Reuveni provided internal DOJ messages to Congress which supported his claims, and a second DOJ whistleblower also came forward with similar claims. So, as explosive as these reports are, objective observers can be confident that they’re true.
Anyone who claims to care about law and order should be disgusted by all of this. We ought to be able to trust the DHS and its agencies to understand and follow the law, judges’ orders, and especially the Constitution. But we can’t. Not right now.

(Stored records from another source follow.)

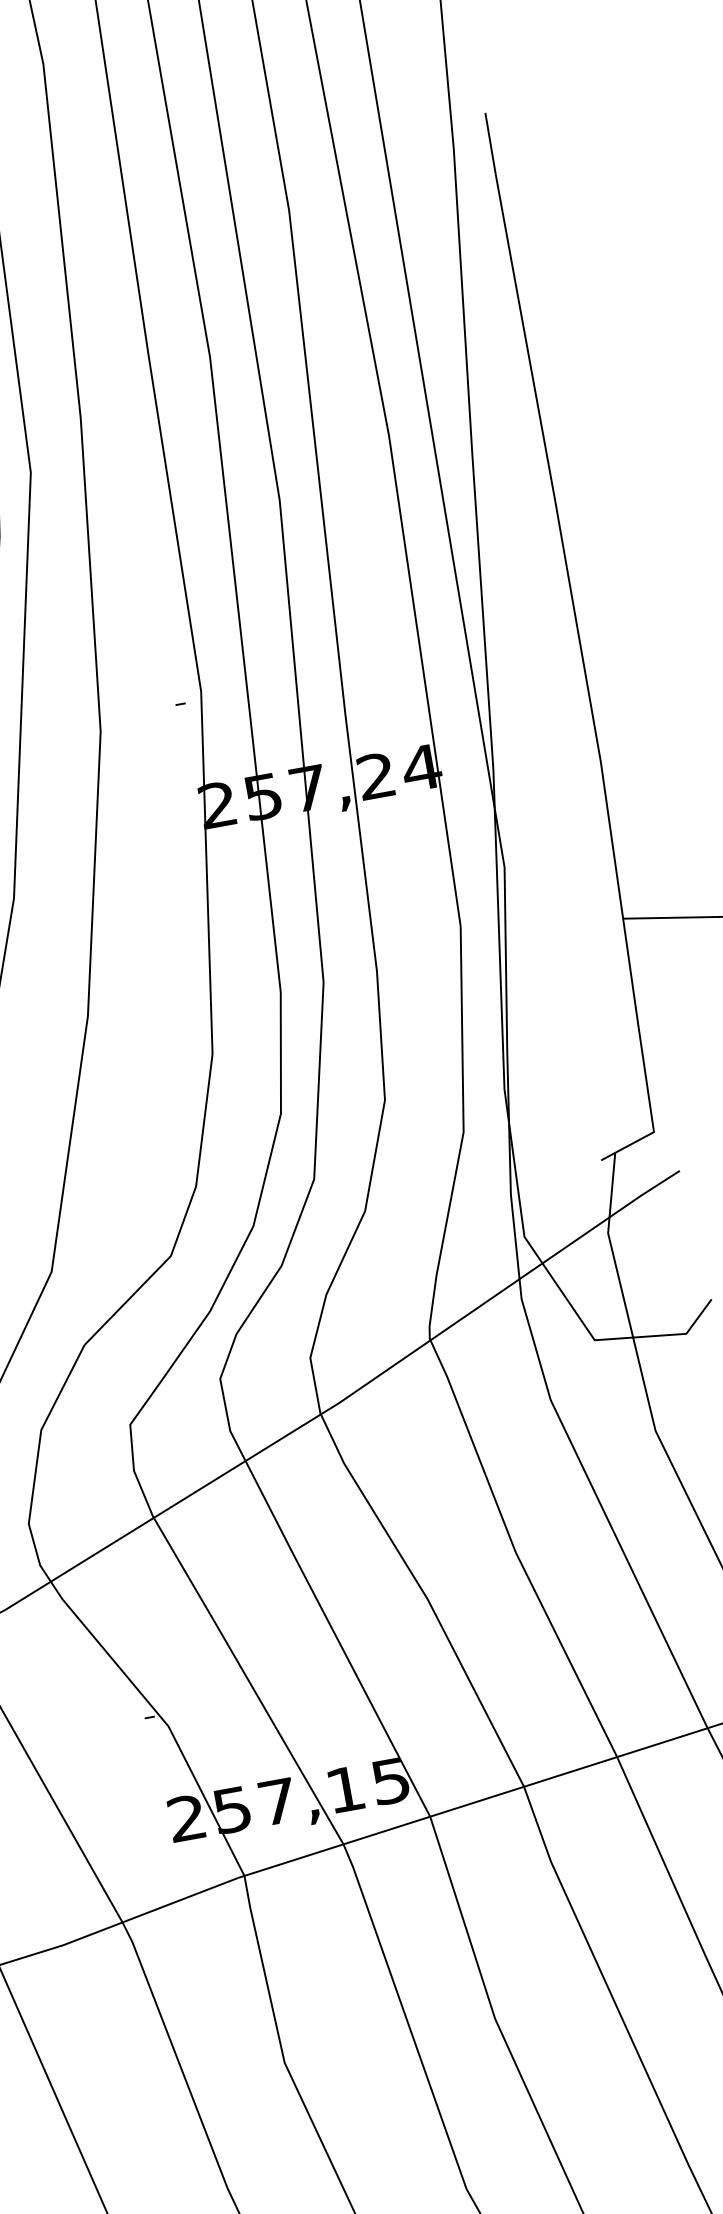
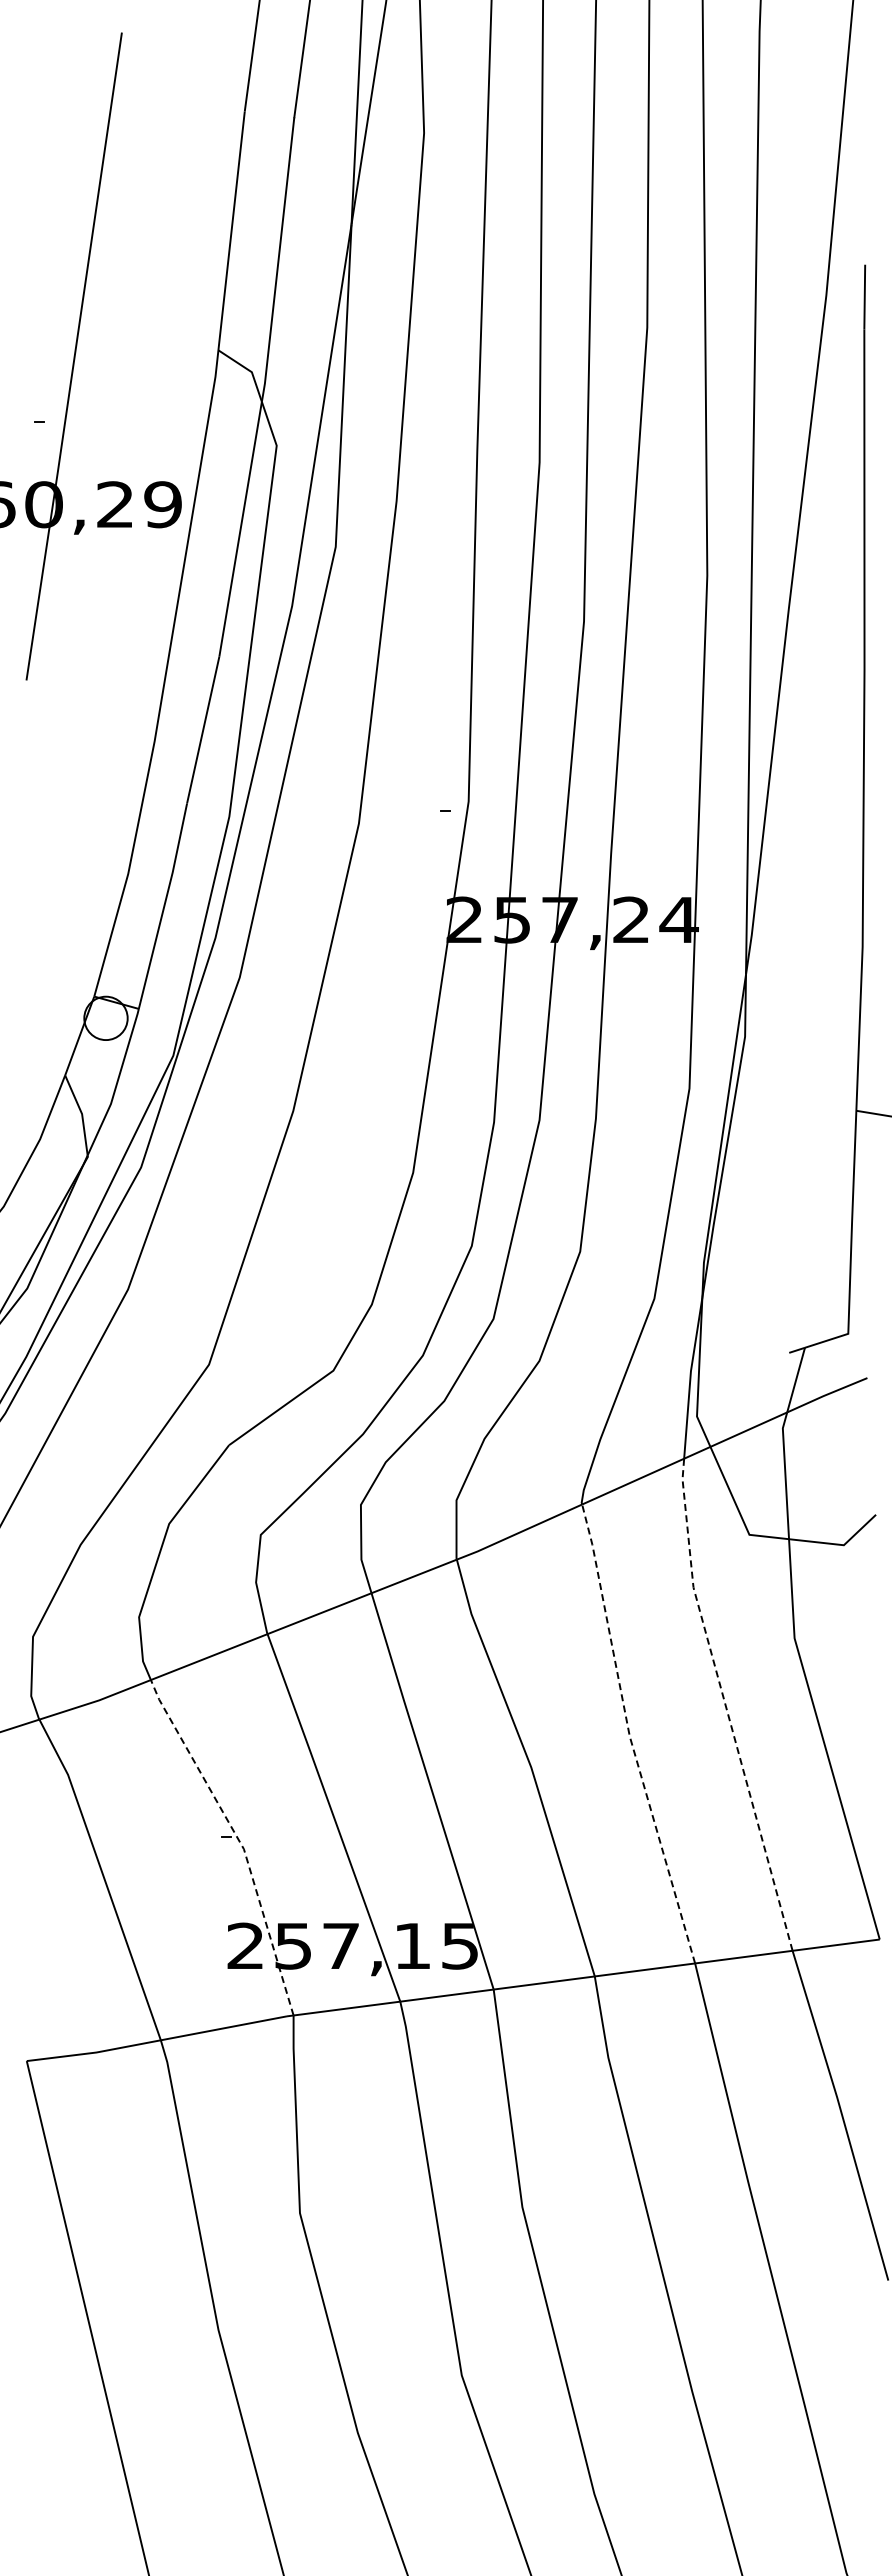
line: (601, 1506) -> (725, 1705), solid -> dashed
line: (515, 1551) -> (629, 1735), solid -> dashed
line: (162, 1718) -> (239, 1840), solid -> dashed

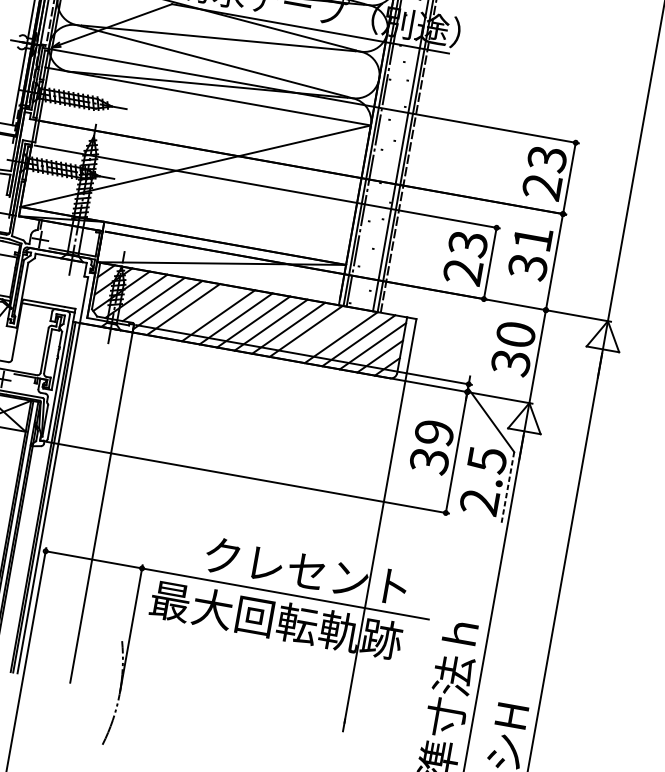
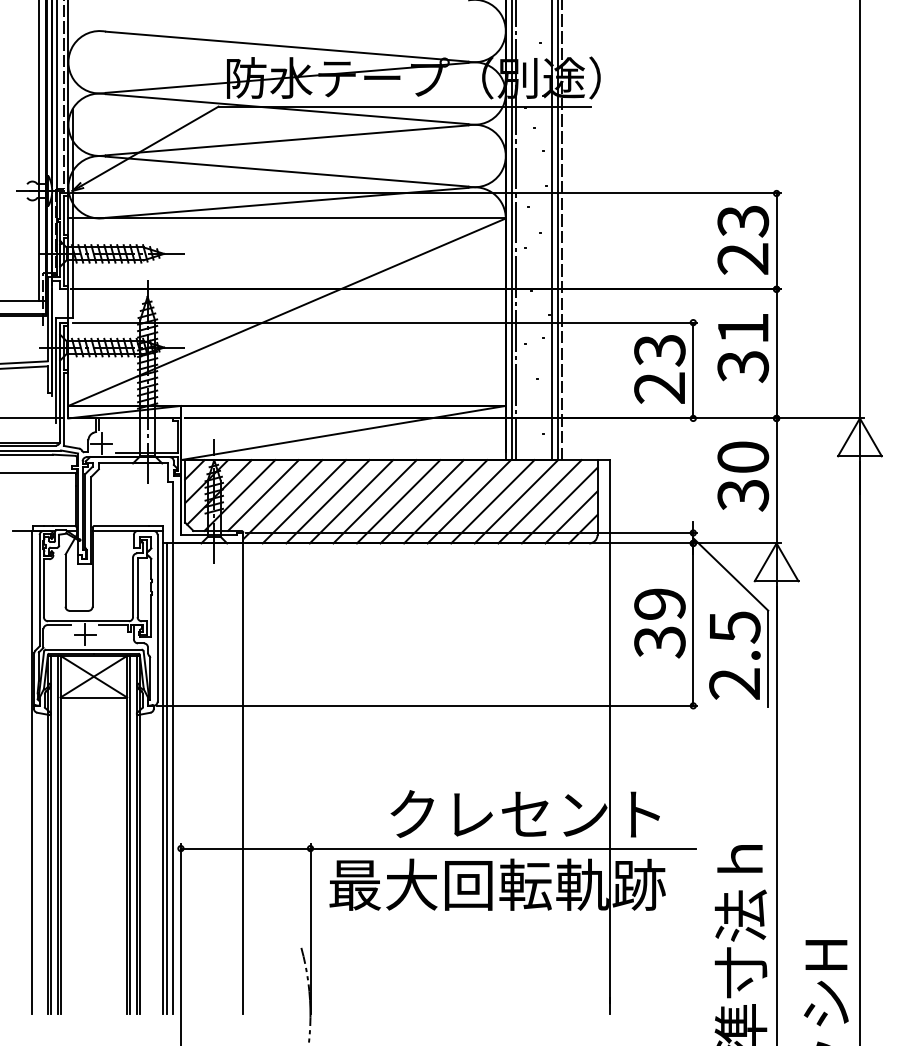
line: (200, 312) -> (327, 501), added
line: (323, 334) -> (492, 501), added
line: (507, 488) -> (768, 659), dashed -> solid

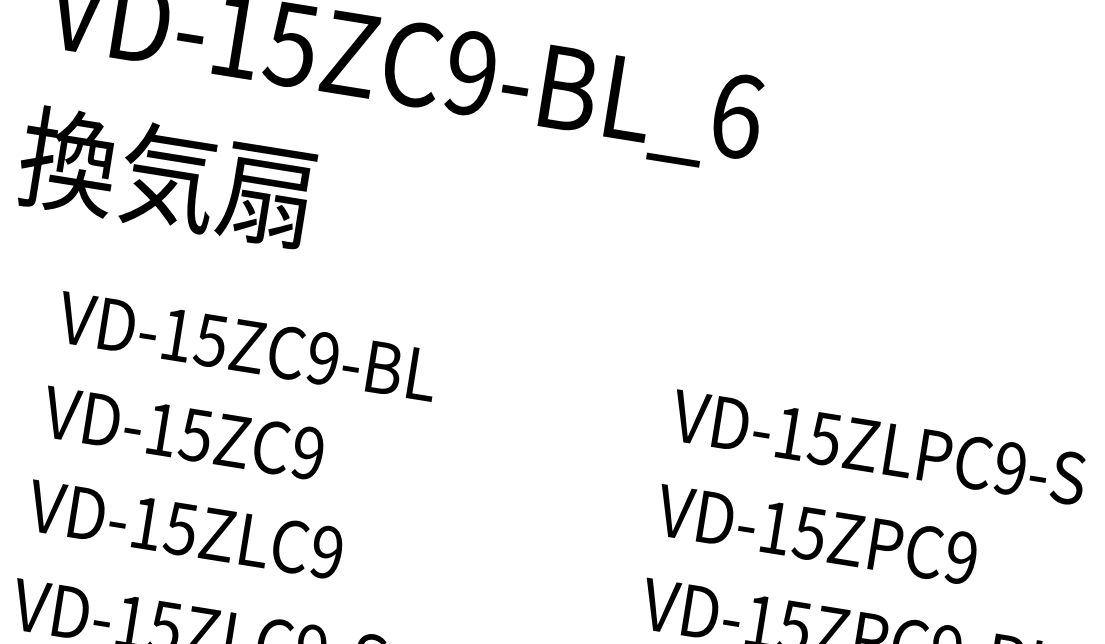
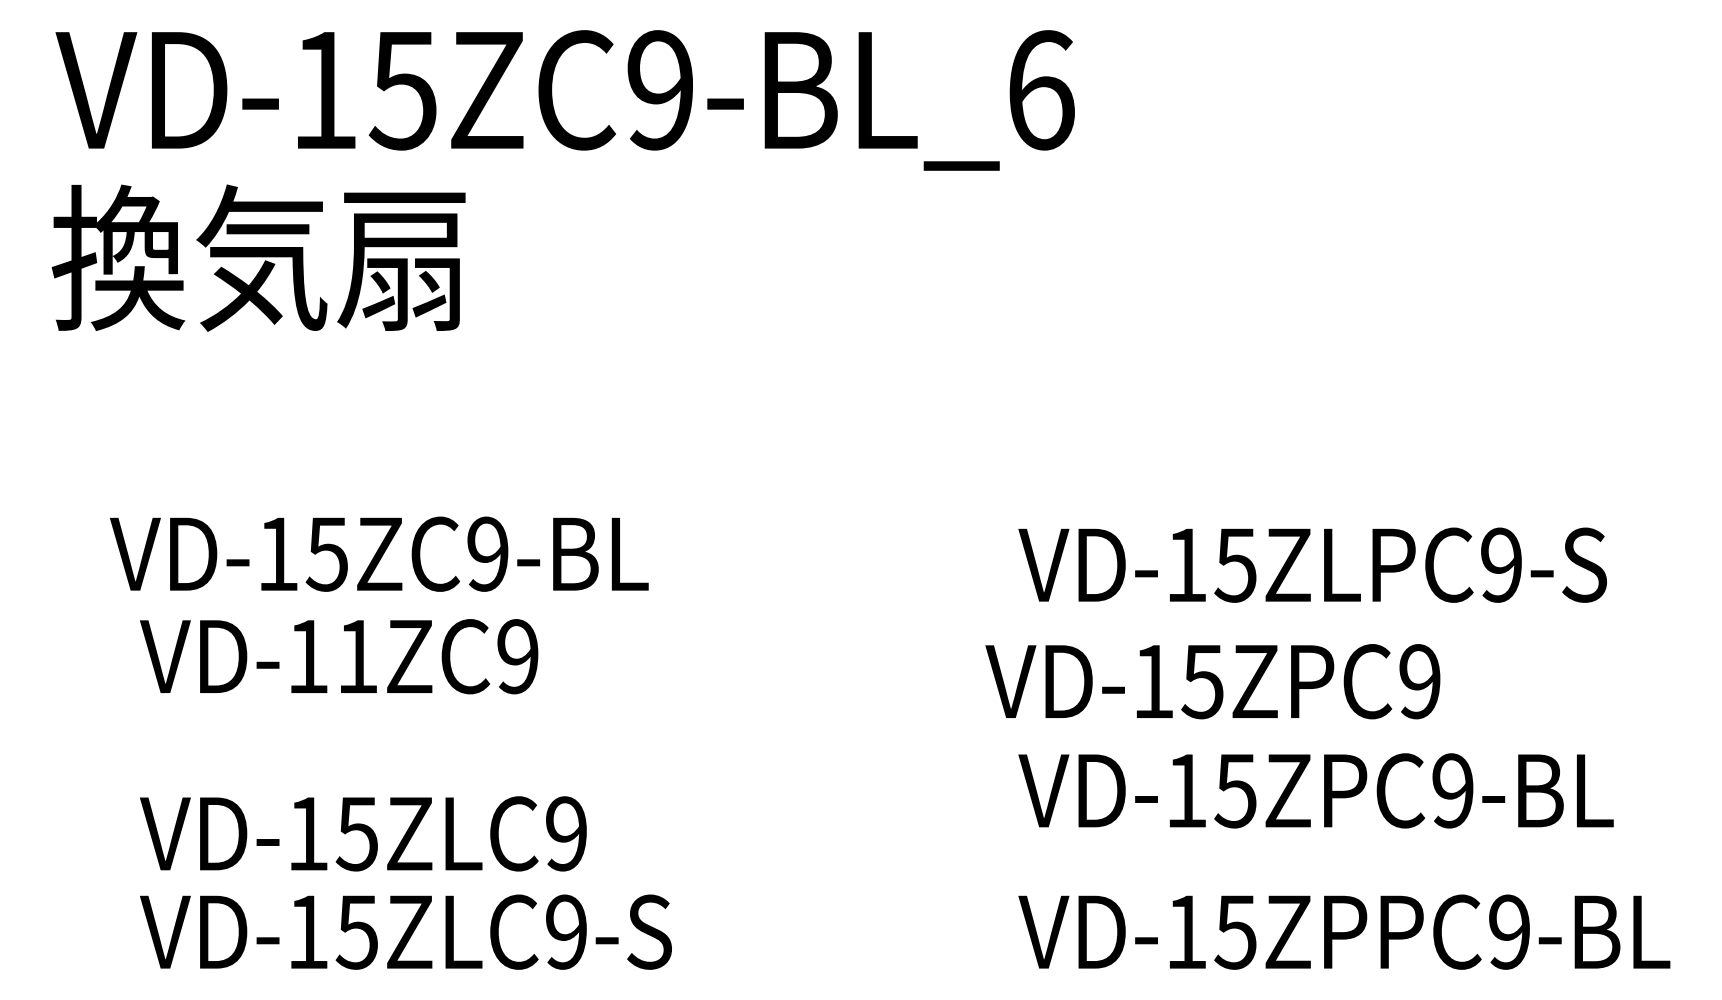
text: (166, 176) -> (258, 257), moved
text: (247, 345) -> (379, 553), moved
text: (195, 435) -> (356, 657), VD-15ZC9 -> VD-11ZC9
text: (878, 447) -> (1312, 564), moved
text: (185, 529) -> (363, 833), moved
text: (816, 534) -> (1212, 681), moved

People of good faith who care about enforcing our laws—all of them—can and should oppose ICE as it exists today.
What can we do?
Keep the faith. This agency’s unpopularity continues to grow, with a landmark poll just yesterday showing for the first time that fully half of Americans want ICE abolished altogether. Nearly one in four Republicans support abolishing ICE. Keep speaking out, keep pressure on your MOCs, and keep the faith. As we’ve seen, the judiciary is holding the line. This lawlessness cannot last forever.